Surface electrocardiography is often among the first tests used in cardiac assessment. A 12-lead ECG typically takes minutes and can reveal rhythm abnormalities, conduction delays, or changes suggesting ischemia or prior infarction. Ambulatory ECG monitoring—ranging from 24–48 hour Holter systems to longer event recorders—may be applied when symptoms are intermittent. These tools can detect transient arrhythmias that a single resting recording might miss. Clinicians often weigh monitoring duration against symptom frequency to choose an appropriate device and may combine ECG results with symptom diaries for interpretation.

Echocardiography commonly provides real-time visualization of cardiac structure and function. Transthoracic echocardiography (TTE) is non-invasive and often used to estimate ventricular function, assess valve anatomy and regurgitation or stenosis, and detect pericardial effusion. Transesophageal echocardiography (TEE) can be considered when detailed views of posterior structures or valves are needed but typically involves more preparation and sedation. Image quality can be influenced by body habitus and acoustic windows, so clinicians may consider complementary imaging when images are suboptimal.
Stress testing evaluates cardiac response to increased demand and may use exercise or pharmacologic agents. Exercise ECG testing typically assesses for exertional symptoms, ECG changes, and functional capacity. When a patient cannot exercise adequately, pharmacologic stress agents coupled with imaging (echocardiography, nuclear perfusion) can simulate increased myocardial demand. Test selection often reflects clinical goals—detecting ischemia, assessing functional capacity, or evaluating exercise tolerance—and test sensitivity and specificity vary based on modality and patient characteristics.

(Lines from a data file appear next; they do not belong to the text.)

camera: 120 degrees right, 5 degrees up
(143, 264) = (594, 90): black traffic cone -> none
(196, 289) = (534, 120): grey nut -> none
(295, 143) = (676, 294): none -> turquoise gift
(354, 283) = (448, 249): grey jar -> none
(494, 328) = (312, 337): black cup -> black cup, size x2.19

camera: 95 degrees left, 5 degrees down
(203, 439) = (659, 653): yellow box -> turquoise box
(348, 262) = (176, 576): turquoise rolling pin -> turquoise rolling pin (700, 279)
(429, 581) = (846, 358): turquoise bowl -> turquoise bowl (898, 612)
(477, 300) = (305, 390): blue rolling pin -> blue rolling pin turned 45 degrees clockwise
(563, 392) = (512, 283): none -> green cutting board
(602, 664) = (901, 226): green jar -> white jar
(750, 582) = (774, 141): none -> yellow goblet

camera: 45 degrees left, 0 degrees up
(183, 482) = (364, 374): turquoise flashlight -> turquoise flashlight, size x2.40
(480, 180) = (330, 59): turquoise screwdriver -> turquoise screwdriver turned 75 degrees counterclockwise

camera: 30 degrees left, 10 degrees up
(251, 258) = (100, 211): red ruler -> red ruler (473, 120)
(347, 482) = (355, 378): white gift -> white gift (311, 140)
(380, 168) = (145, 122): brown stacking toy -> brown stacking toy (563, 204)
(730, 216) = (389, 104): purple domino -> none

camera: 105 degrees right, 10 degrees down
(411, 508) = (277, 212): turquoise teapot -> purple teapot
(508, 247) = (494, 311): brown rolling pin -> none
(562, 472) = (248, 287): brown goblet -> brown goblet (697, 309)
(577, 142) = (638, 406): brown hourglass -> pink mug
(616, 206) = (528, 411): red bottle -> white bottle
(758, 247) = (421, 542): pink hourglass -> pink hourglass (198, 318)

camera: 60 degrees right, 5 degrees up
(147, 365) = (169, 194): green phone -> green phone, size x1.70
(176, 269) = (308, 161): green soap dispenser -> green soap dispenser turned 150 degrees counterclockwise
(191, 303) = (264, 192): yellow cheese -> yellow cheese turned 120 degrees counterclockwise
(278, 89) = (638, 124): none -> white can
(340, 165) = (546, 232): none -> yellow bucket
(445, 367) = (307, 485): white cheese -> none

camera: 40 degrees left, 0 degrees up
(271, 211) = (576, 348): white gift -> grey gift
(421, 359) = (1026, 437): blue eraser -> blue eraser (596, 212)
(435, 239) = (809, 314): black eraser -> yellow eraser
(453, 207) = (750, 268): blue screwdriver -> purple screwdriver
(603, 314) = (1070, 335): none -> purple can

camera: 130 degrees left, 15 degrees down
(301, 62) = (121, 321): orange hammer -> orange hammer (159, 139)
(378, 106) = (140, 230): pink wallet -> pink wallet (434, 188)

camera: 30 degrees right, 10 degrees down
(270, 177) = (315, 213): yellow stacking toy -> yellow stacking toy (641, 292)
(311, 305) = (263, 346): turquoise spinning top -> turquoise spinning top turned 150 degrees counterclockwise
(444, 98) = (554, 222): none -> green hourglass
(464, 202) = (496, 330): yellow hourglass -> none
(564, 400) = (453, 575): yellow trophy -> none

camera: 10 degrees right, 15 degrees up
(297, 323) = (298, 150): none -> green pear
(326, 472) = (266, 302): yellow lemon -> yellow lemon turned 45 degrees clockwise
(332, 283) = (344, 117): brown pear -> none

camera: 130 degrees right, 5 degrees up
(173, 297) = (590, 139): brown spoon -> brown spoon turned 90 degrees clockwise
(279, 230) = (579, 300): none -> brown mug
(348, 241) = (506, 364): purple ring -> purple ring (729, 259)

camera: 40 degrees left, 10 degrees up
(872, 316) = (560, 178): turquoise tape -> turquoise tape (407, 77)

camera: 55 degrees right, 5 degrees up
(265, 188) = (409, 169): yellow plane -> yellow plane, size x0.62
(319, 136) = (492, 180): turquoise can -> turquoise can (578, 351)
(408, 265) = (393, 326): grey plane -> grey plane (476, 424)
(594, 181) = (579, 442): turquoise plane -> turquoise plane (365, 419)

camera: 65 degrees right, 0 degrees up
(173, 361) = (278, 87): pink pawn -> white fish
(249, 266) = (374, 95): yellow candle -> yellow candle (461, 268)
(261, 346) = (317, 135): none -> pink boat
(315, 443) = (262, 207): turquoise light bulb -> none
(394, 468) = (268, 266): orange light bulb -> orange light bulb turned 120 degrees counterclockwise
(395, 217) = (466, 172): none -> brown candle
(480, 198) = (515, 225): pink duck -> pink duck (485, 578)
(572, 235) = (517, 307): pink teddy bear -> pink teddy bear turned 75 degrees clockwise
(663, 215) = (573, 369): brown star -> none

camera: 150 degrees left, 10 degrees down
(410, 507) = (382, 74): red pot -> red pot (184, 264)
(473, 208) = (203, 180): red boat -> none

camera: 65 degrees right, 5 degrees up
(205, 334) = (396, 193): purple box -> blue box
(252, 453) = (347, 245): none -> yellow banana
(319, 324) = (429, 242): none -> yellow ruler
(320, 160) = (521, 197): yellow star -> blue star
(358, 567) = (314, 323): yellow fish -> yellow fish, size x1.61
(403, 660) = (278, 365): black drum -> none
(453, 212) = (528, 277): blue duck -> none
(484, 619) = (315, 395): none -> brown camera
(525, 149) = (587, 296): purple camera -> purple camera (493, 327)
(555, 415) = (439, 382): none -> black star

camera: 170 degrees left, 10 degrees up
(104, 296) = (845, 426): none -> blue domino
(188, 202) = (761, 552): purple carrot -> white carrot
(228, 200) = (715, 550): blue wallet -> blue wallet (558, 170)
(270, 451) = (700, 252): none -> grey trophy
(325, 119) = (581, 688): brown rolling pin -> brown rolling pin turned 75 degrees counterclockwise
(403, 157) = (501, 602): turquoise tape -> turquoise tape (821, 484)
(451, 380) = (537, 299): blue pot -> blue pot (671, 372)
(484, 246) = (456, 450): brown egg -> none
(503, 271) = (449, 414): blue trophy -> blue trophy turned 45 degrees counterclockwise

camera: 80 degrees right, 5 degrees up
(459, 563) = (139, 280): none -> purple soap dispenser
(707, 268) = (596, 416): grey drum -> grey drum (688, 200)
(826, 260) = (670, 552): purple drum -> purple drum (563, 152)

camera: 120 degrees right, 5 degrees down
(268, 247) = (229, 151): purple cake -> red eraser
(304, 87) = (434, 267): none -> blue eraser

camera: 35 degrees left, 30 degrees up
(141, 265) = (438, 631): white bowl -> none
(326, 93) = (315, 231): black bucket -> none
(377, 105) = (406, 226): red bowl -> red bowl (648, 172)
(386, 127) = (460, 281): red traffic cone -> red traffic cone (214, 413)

Cardiac rhythm devices and ambulatory monitors have evolved to include patch-based recorders and implantable loop recorders for long-term surveillance. Patch devices may allow multi-day monitoring with improved patient comfort, while implantable recorders can capture infrequent syncope or arrhythmic events over months to years. Choice of device often depends on symptom frequency, the suspected diagnosis, and consideration of invasiveness versus diagnostic yield. Each option carries trade-offs in monitoring duration, data volume, and patient convenience.